The Bay Area’s tech industry stumbled at the start of 2025 with a net loss of thousands of jobs, a new report states.
During the first two months of 2025, tech companies in the region slashed a net total of 8,700 positions, according to a Beacon Economics estimate that it derived from state labor agency estimates. Employers chopped 6,900 tech jobs in January and another 1,800 in February.
The tech sector’s job losses appear to be driving a slump in the Bay Area’s overall employment picture.
“The substantial loss of technology jobs in the Bay Area so far this year is a huge shock to the Bay Area economy and labor market,” said Scott Anderson, chief economist with BMO Capital Markets. “The technology job loss trend has been in place for some time now, but the deterioration in the first two months of the year is concerning.”
The setbacks for the tech industry suggest that this powerful engine of the Bay Area economy has become a drag on a regional employment sector whose hiring used to hum at a robust pace.
“In the Bay Area, the technology sector does more than set the tone for the economy,” Anderson said.
Here’s how the region’s major tech hubs fared over the first two months of 2025, as disclosed by this news organization’s compilation of the Beacon estimates. All of the numbers were adjusted for seasonal volatility. The numbers represent net losses for January and February, since tech companies engaged in some hiring at the same time they shed jobs during those two months:
• The South Bay lost 4,100 tech jobs.
• The San Francisco-San Mateo region shed 3,700 tech positions.
• The East Bay lost 700 tech jobs.
• In the North Bay, Sonoma County lost 400 tech jobs, Marin County shed 100, while Solano County gained 200 tech jobs. The number of tech jobs in Napa County was unchanged.
The uncertainty over the outcome of an array of federal government policies may have unsettled the tech industry’s typical approach to swing for the proverbial baseball fences.
“Our tech companies were already on an efficiency push, but the general tumult out there is turning previously swashbuckling companies into risk-averse shadows of themselves,” said Russell Hancock, president of San Jose-based think tank Joint Venture Silicon Valley. “But the profitability is still there.”

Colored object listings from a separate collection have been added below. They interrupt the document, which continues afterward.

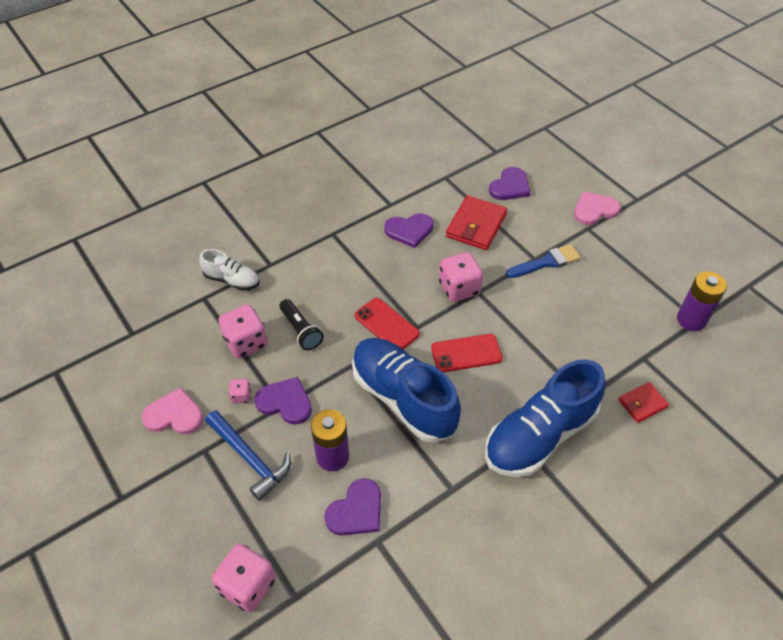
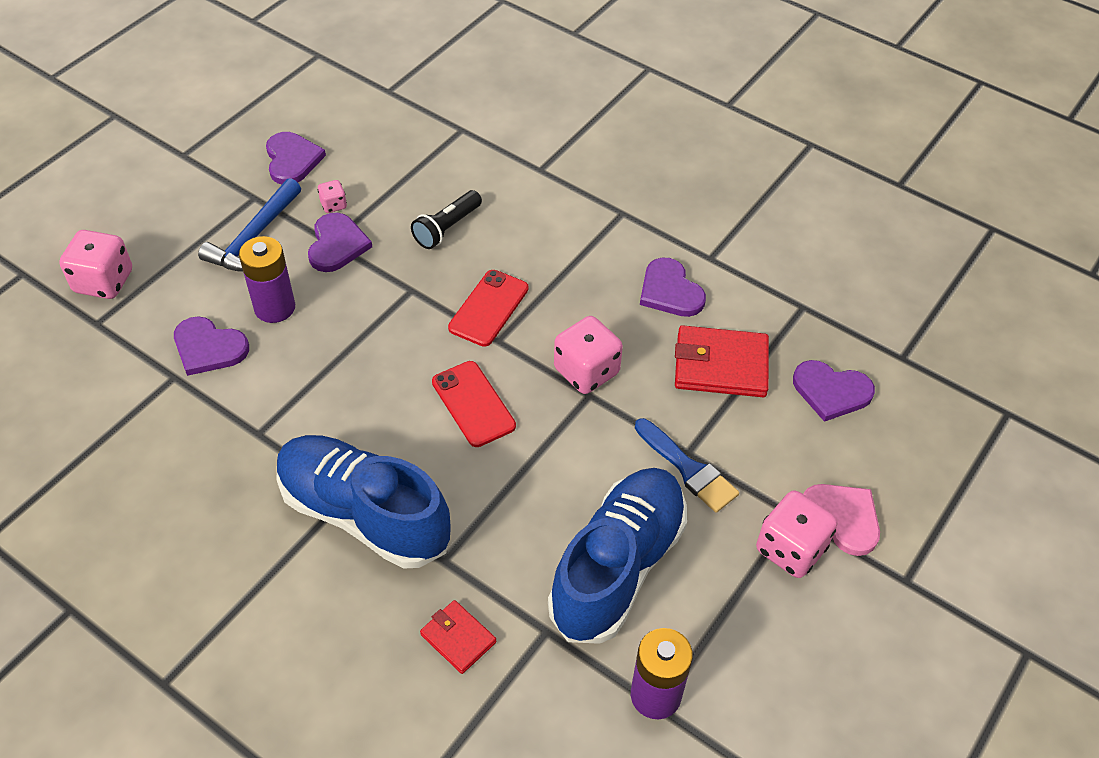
camera: 70 degrees right, 0 degrees up
(174, 415) = (292, 160): pink heart -> purple heart
(232, 280) = (500, 144): white shoe -> none
(246, 342) = (410, 185): pink dice -> pink dice (790, 549)
(403, 398) = (378, 353): blue shoe -> blue shoe (618, 567)

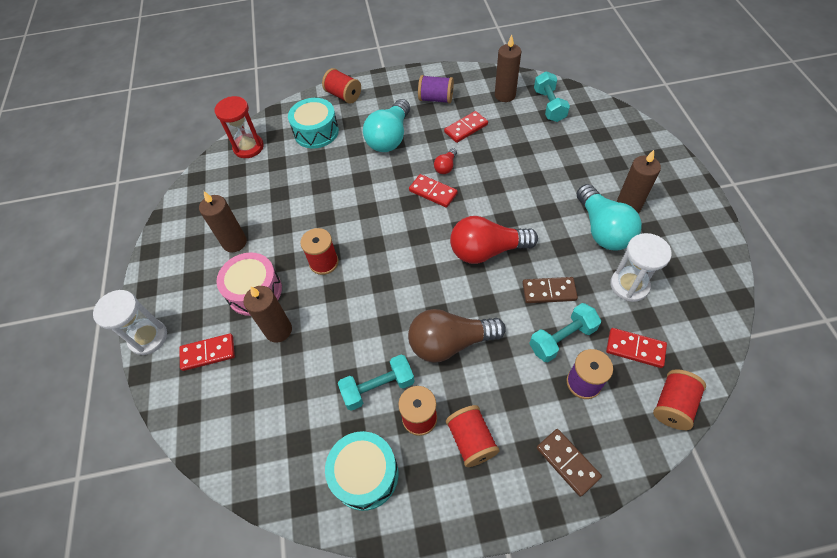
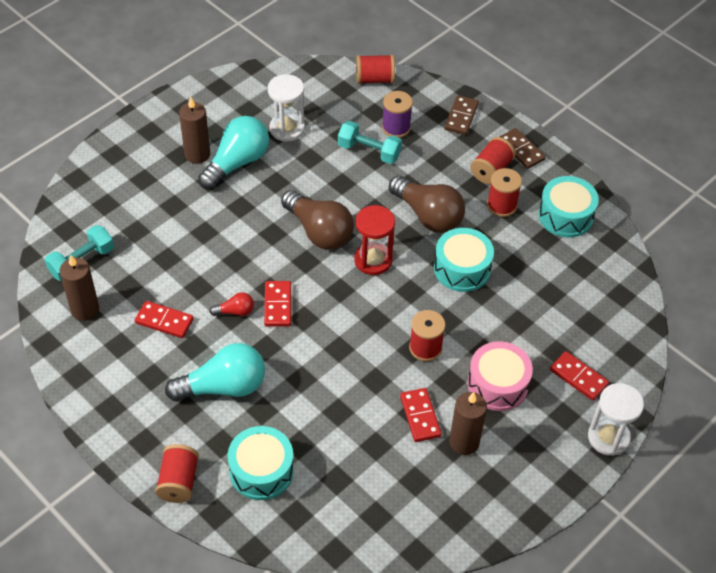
camera: 130 degrees left, 5 degrees down
(248, 147) = (334, 530): red hourglass -> red hourglass (373, 260)
(278, 330) = (515, 338): brown candle -> none
(374, 334) = (462, 268): none -> turquoise drum
(378, 387) = (502, 241): turquoise dumbbell -> none
(436, 99) = (129, 375): purple spool -> none
(487, 250) = (319, 231): red light bulb -> brown light bulb
(549, 291) = (331, 174): brown domino -> brown domino (521, 150)
(635, 348) = (344, 109): red domino -> red domino (420, 416)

Over the same two-month period in 2025, the Bay Area endured a loss of 9,900 jobs. The tech industry accounted for 88% of those losses. A concern now is that the tech sector’s job losses could begin to infect other industries in the region.

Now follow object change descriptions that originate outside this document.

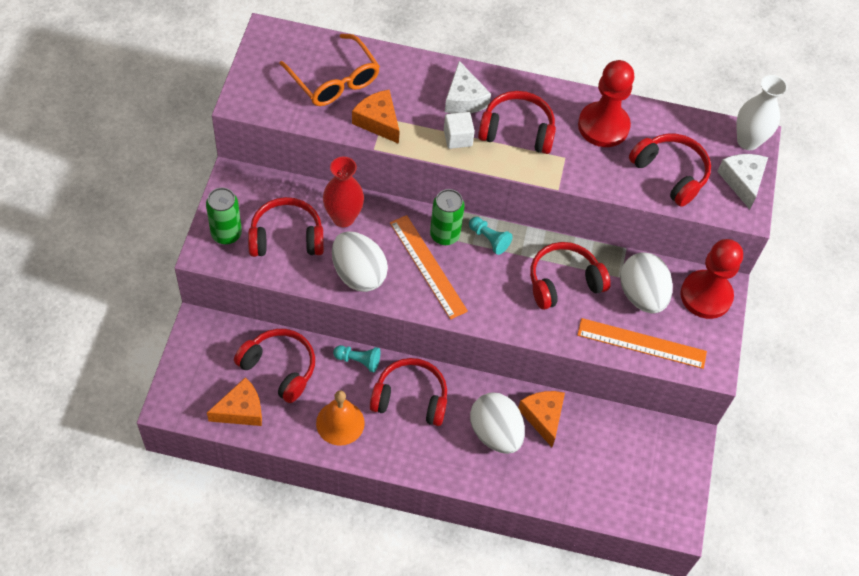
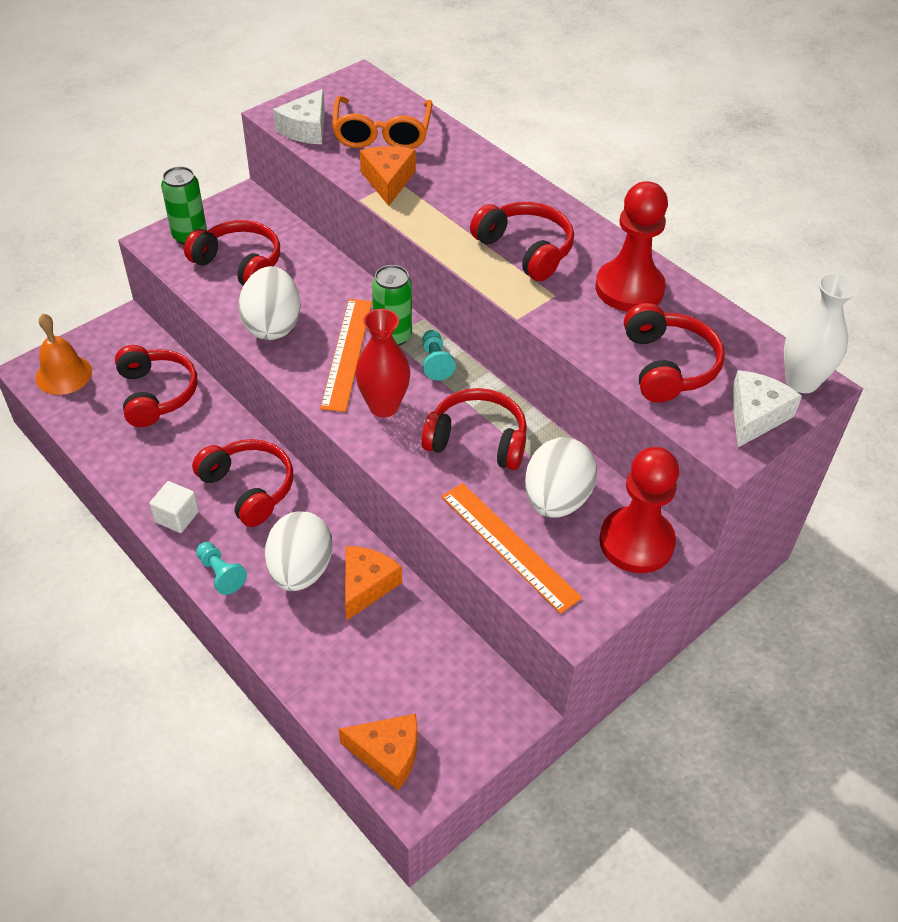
camera: 40 degrees right, 10 degrees down
(241, 410) = (86, 408): orange cheese -> orange cheese (388, 754)
(340, 423) = (160, 470): orange bell -> orange bell (63, 374)
(343, 218) = (308, 274): red vase -> red vase (383, 406)
(358, 361) = (234, 428): turquoise pawn -> turquoise pawn (221, 574)
(457, 138) = (454, 228): white cube -> white cube (177, 517)
(464, 99) = (496, 201): white cheese -> white cheese (306, 129)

“It is unlikely other Bay Area service and retail businesses will be immune from the fallout from these lost tech jobs,” Anderson said.
In February, the Bay Area had approximately 4.01 million non-farm payroll jobs. Among those positions, roughly 836,400 were related to tech, according to Beacon estimates.
“Given the Bay Area’s historic reliance on tech jobs for its overall employment growth, the region will need the tech economy to stabilize if it is going to reverse the recent trend of overall job losses,” said Jeff Bellisario, executive director of the Bay Area Council Economic Forum.
Tech companies appear to be attempting to find ways to continue to trim their staffs, even after the wide-ranging layoffs that roiled the industry in 2022, 2023 and 2024, experts warned.
‘While we seem to have moved beyond massive layoffs from the region’s tech titans, it is clear that the process of right-sizing is still ongoing in many tech companies,” Bellisario said.
During 2022, 2023 and 2024, Facebook owner Meta Platforms, Tesla, Cisco Systems, Google, Intel, Broadcom and Salesforce have all revealed plans to slash at least 1,000 jobs each, according to this news organization’s compilation of WARN notices that they have filed with the state Employment Department.
At the same time big tech companies have been chopping jobs, the hype over artificial intelligence has yet to translate into a huge wave of new hiring in that sector.
“The recent growth in AI companies hasn’t offset job losses in the overall tech sector,” Bellisario said.
The tough times for the Bay Area tech industry might persist for some time, experts believe.
“It will be like this for the foreseeable future,” Hancock said. “Time to hunker down.”